I too appreciate the discussion that has occurred here and all of the posts have similarly given me much to think about. I am a "young person" by most accounts at 20 years of age and am always happy to consider other points of view.

So Richard, thank-you so much for your willingness to spend the time and energy to post here. We will probably always disagree about this particular book because for me, the sum effect of it has been to make me think about the horrors of what could happen in our own world's future. Perhaps not likely, but possible. As a "child" in school I was assigned to read Lord of the Flies, which has similar concepts in that it is a "what-if" scenario involving violence among children. (I'm not comparing quality of writing here, just concepts).
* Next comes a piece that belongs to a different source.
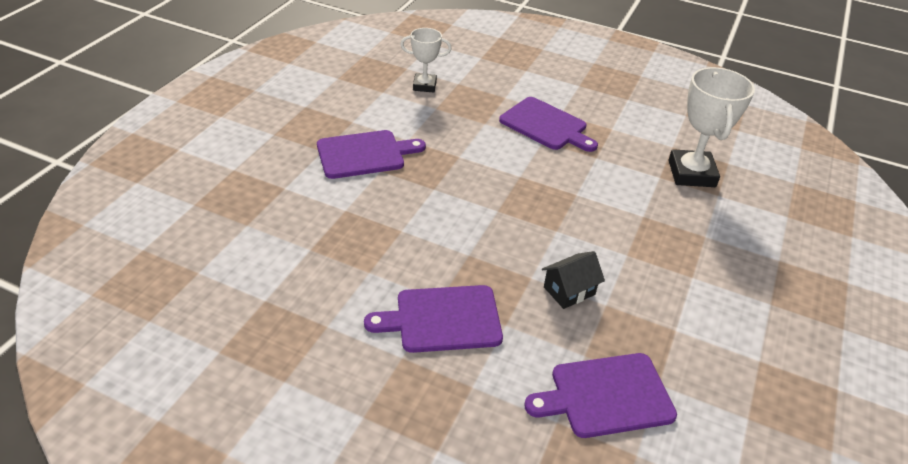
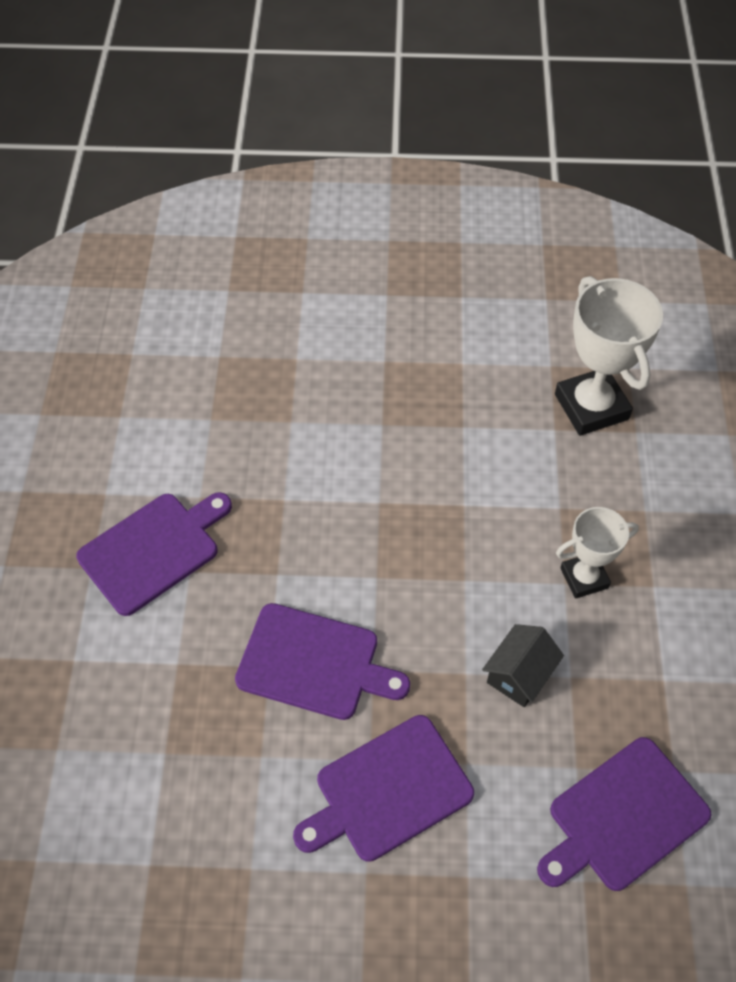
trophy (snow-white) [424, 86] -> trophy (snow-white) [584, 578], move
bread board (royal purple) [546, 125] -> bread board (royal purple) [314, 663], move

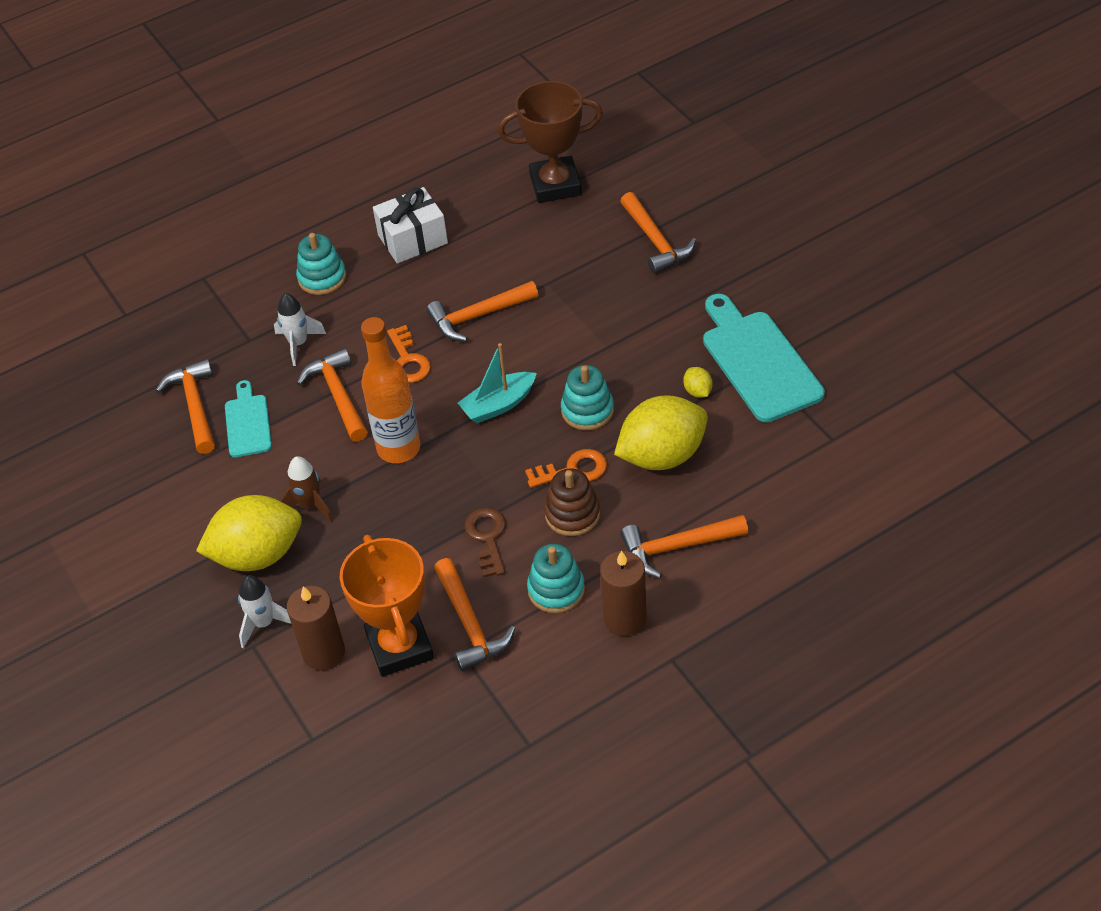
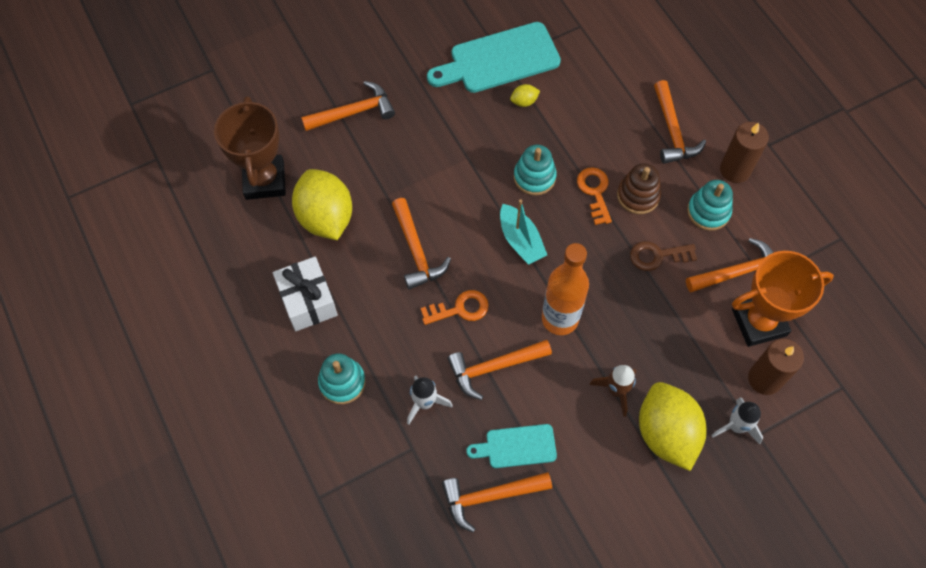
lemon (bright yellow) [662, 455] -> lemon (bright yellow) [325, 217], move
But you answered my final question exactly the way I was hoping you would. Parenting is the way in which we should be guilding our children. For those children who lack parents or the benefit of nurturing parents, we can hope they will find mentors such as you did. And to allow the free-flow of ideas in forums such as this one can only benefit us all. Of course this sort of discussion would not be allowed in the world of the Hunger Games.


message 19: by Lewis (new) - rated it 1 star

Lewis Weinstein Kerri wrote: "I too appreciate the discussion that has occurred here and all of the posts have similarly given me much to think about. I am a "young person" by most accounts at 20 years of age and am always hap..."

I think it is much harder to be a parent today than it was when I had young children (my kids are now in their mid-40s). I watch my children raise their children and I am so proud of the efforts they make and the results they are achieving. Books and movies like Hunger Games do not help.


message 20: by [deleted user] (new)

I am more scared by the Nightly News and the NY Times than anything I have ever read in a novel or seen in a movie...


Benjamin Thomas Kerri wrote: "I am more scared by the Nightly News and the NY Times than anything I have ever read in a novel or seen in a movie..."

I hear that! I prefer to stay in my fantasy world of fiction and avoid the real world as much as possible :)

Great to see young people discussing important topics and expressing themsleves so well. Bravo Kerri for standing up to the "old folks" (I include myself in that group).


message 22: by Richard (last edited Jun 20, 2014 12:37PM) (new)

Richard Thanks Cecily. I'm kinda hazy on some of the details, but I do remember the full-body Brazilian. Ew.
And thank you for the gift of the word pervy, which I shall make great use of.


message 23: by Richard (last edited Jun 21, 2014 08:37AM) (new)

Richard Thanks Kerri, Lew, and Benjamin. We are indeed lucky to have GR as a forum. I'm surprised and delighted by the people here.